News In Brief
The Dow Jones Industrial Average was up more than 300 points as the Monitor went to press, extending Wednesday's 320-point surge that was the strongest rise in 17 months. Analysts attributed the gains to traders snapping up shares of "old-line" companies whose prices have been beaten down in the flow of cash to technology stocks. Meanwhile, the Nasdaq Composite Index was down almost 120 points at press time, bringing its losses to 11.6 percent so far this week. A drop of more than 10 percent is considered a signal of a "correction."
A bipartisan study found no evidence that conservative groups were audited by the Internal Revenue Service for anti-Clinton views, but it did determine that the administration tried twice to obtain confidential taxpayer data. Vice President Al Gore's office acknowledged making one of the attempts, but aides said the inquiry was just a status check "handled appropriately." The other attempt came from the Treasury Department. The three-year study began after several nonprofit conservative groups complained they were politically targeted for audits.
As Republicans pushed their $1.82 trillion budget plan through the House Budget Committee, they sidestepped a challenge from Democrats to base their proposal on presidential candidate George W. Bush's. The GOP legislators, arguing they're constrained by a Democratic administration, planned for up to $200 billion in tax cuts over five years, while Bush has called for a $483 billion cut over the same period.

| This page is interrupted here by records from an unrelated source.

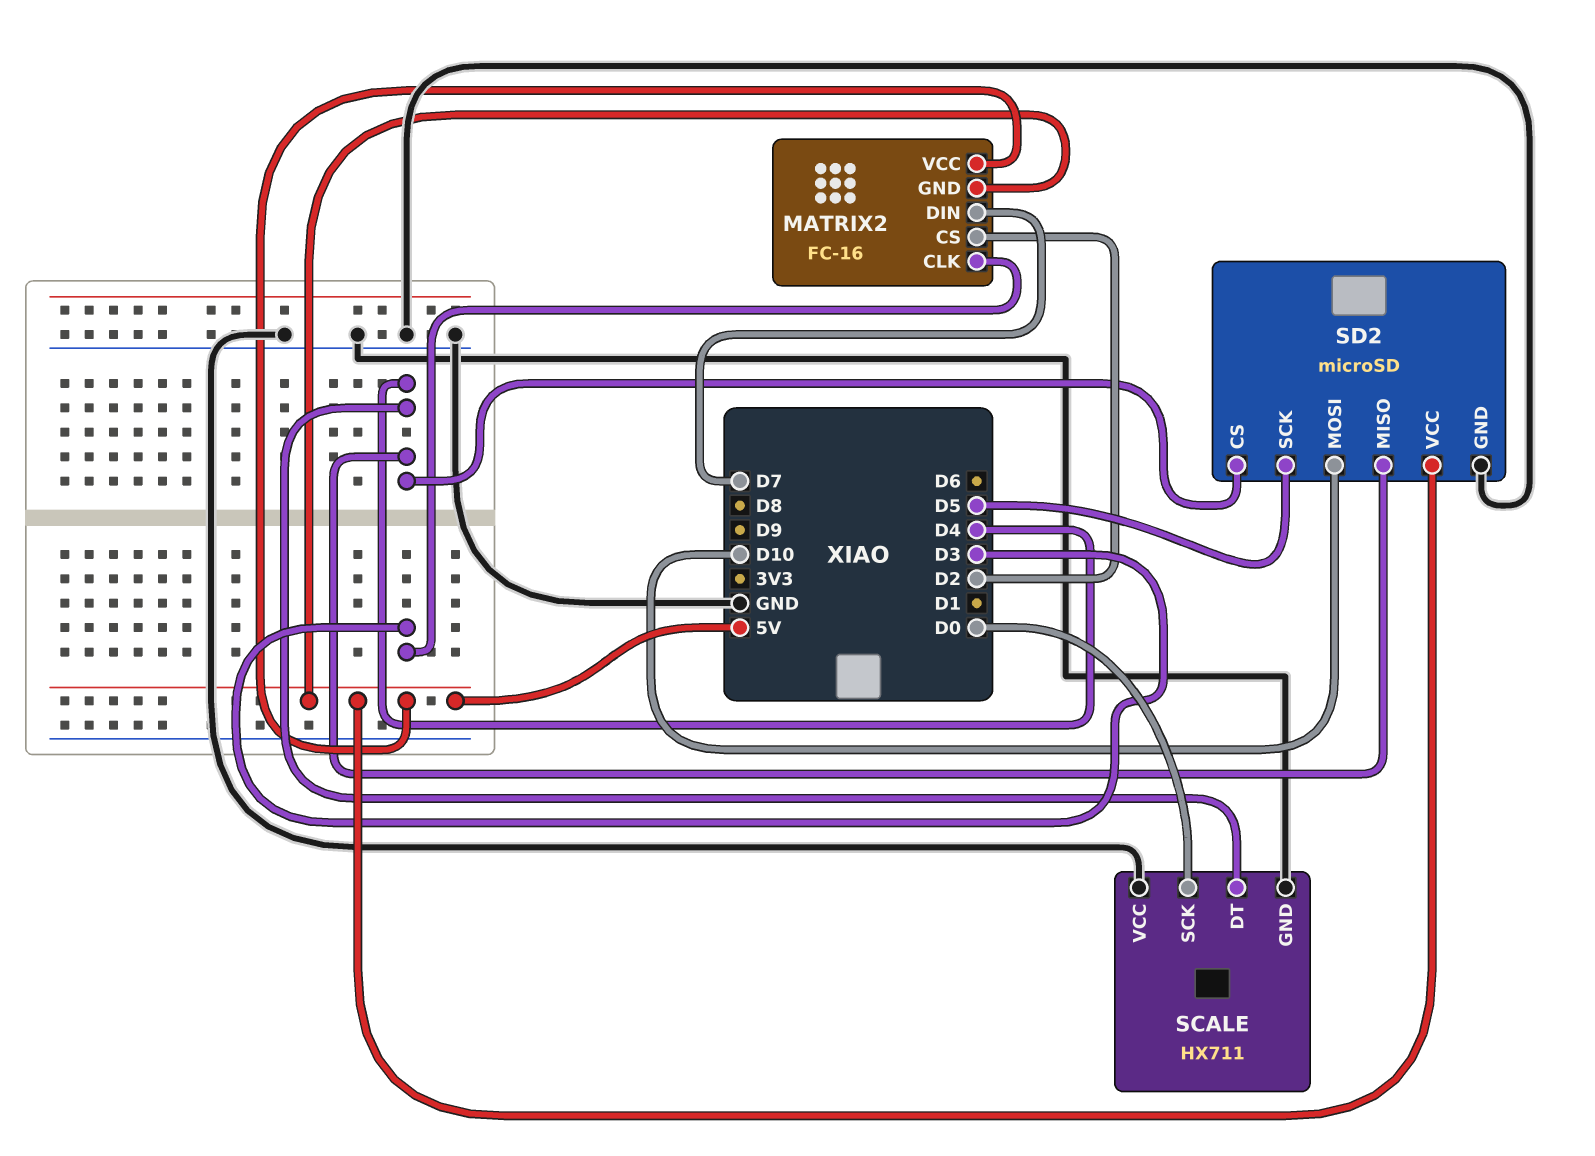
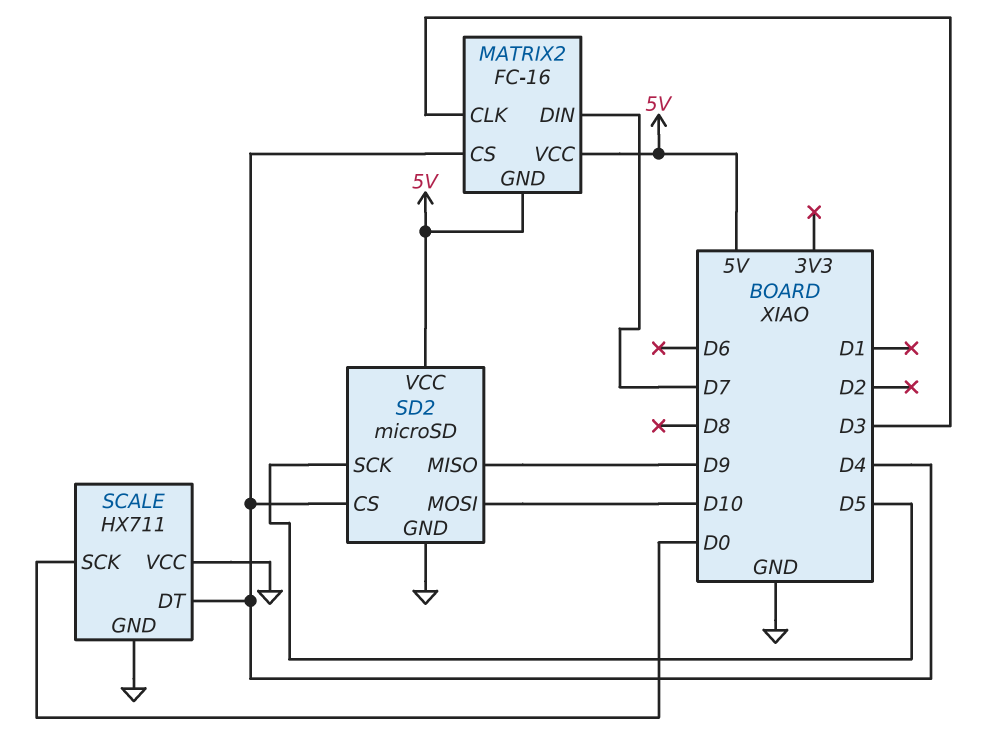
MATRIX2 pin CS: D2 -> D4
SD2 pin MISO: D4 -> D9

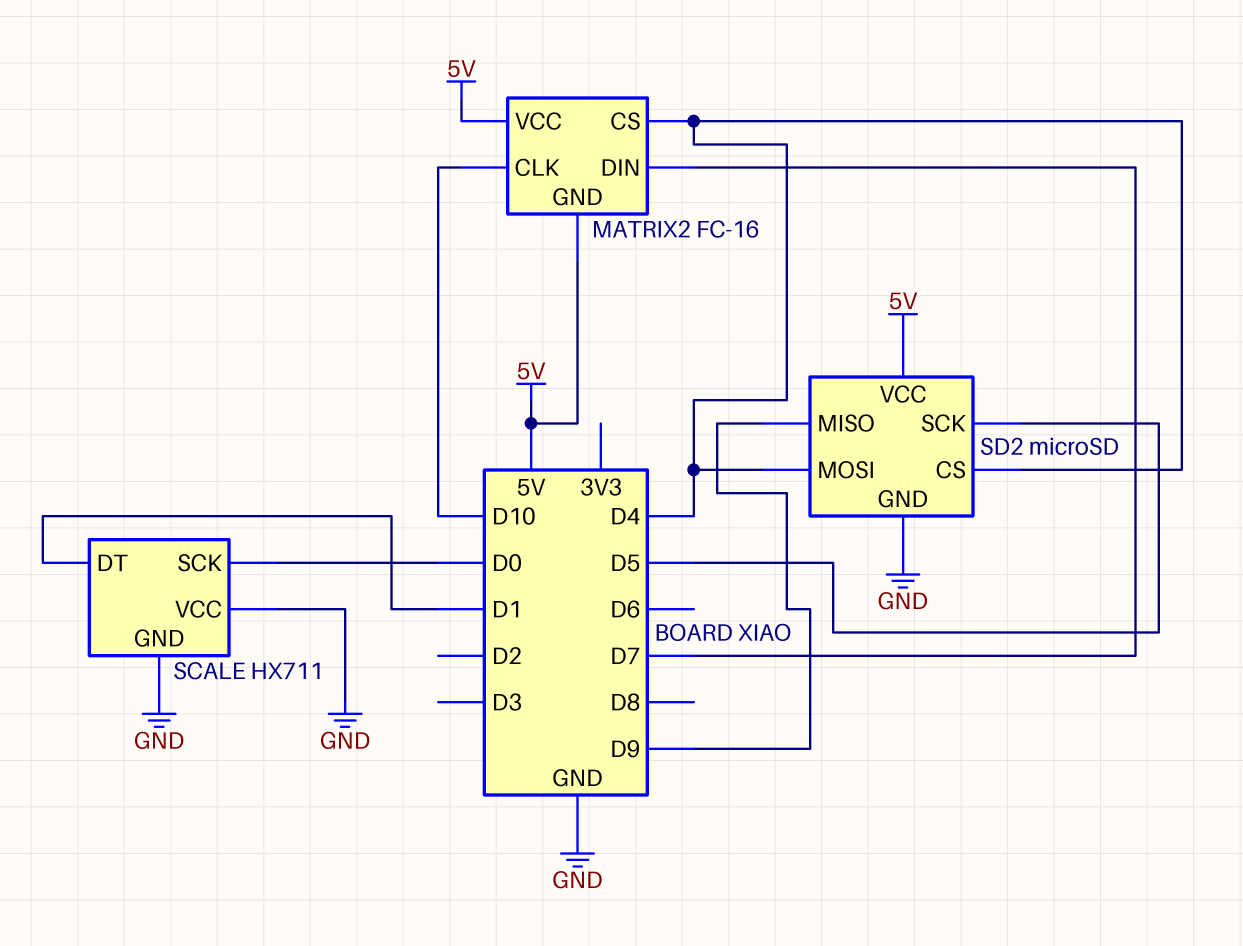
MATRIX2 pin CLK: D3 -> D10
SCALE pin DT: D4 -> D1
SD2 pin MOSI: D10 -> D4

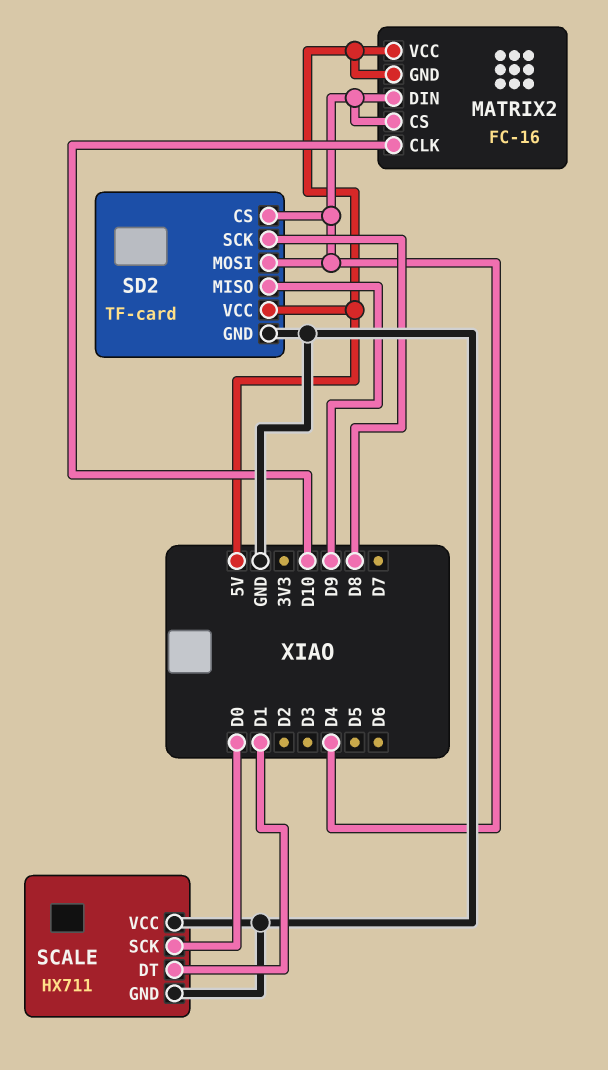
MATRIX2 pin DIN: D7 -> D4
SD2: microSD -> TF-card
SD2 pin SCK: D5 -> D8

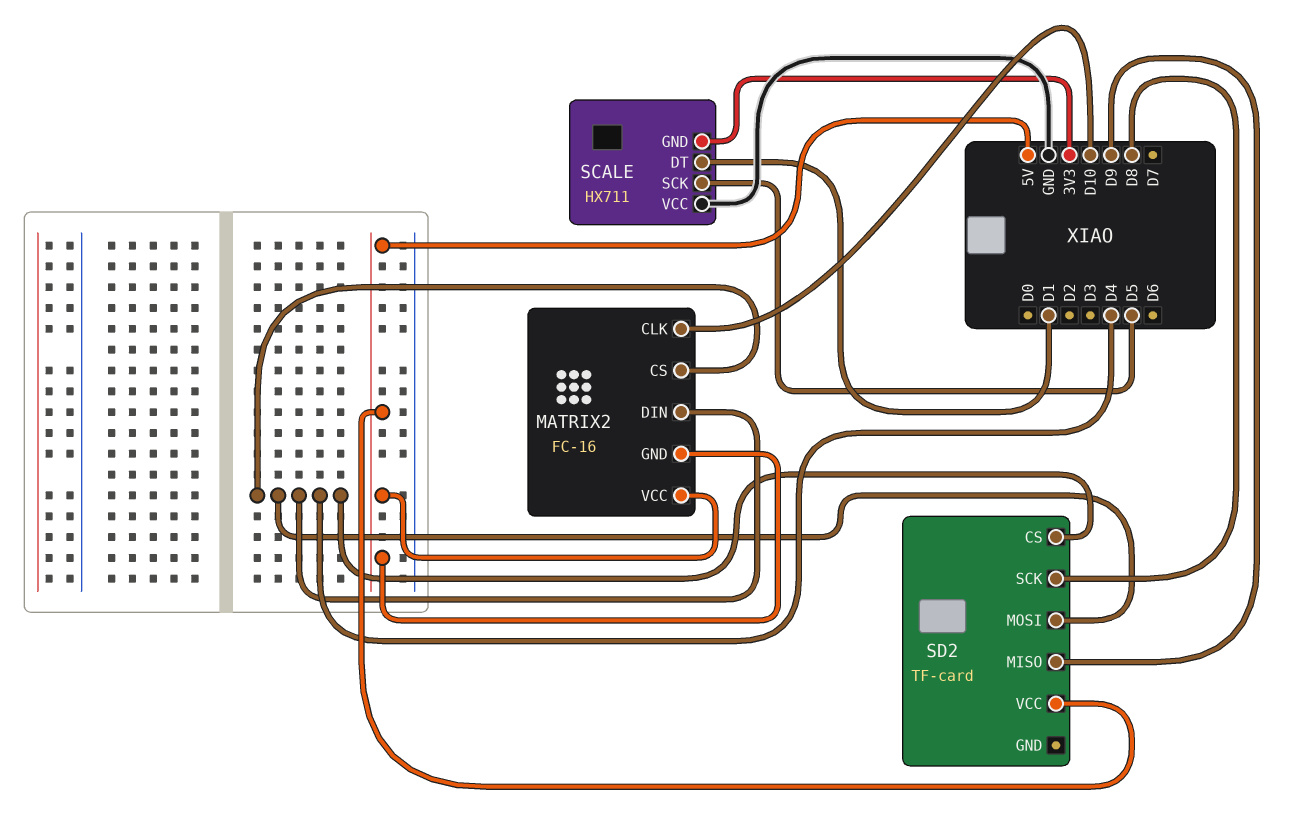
SCALE pin GND: GND -> 3V3
SCALE pin SCK: D0 -> D5
SD2 pin GND: GND -> none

The House passed a $40 billion aviation bill by 319 to 101, sending it on to Clinton's desk. The legislation promises more money for airport construction, higher local airport passenger taxes, and more flights out of major airports in an effort to increase service to smaller markets. Transportation Secretary Rodney Slater said the president would sign the bill.
Truckers seeking relief from surging fuel prices converged on Washington's National Mall for the second time in a month. The group brought hundreds of tractor cabs from routes through Maryland and Virginia. Truckers contend that diesel prices above $2 a gallon threaten their livelihood and soon will force price increases on food and other merchandise as well.
Some ancestors of monkeys, apes, and humans were so tiny they could fit on a thumb, a report in the Journal of Human Evolution said. Fossilized foot bones from two species smaller than any other known primate were found at a limestone mine in eastern China, researchers said. They lived in a rain forest about 45 million years ago.
The number of colleges offering online degrees doubled from 15 percent in 1998-99 to 34 percent last year, the educational research firm Market Data Retrieval reported in a survey of 4,000 institutions. Its study also showed more than one-third of colleges provide computers in dormitories, up from just 25 percent last year. Another finding: Colleges spent $2.7 billion on software and hardware for the 1999-2000 school year, a 9 percent jump from last year.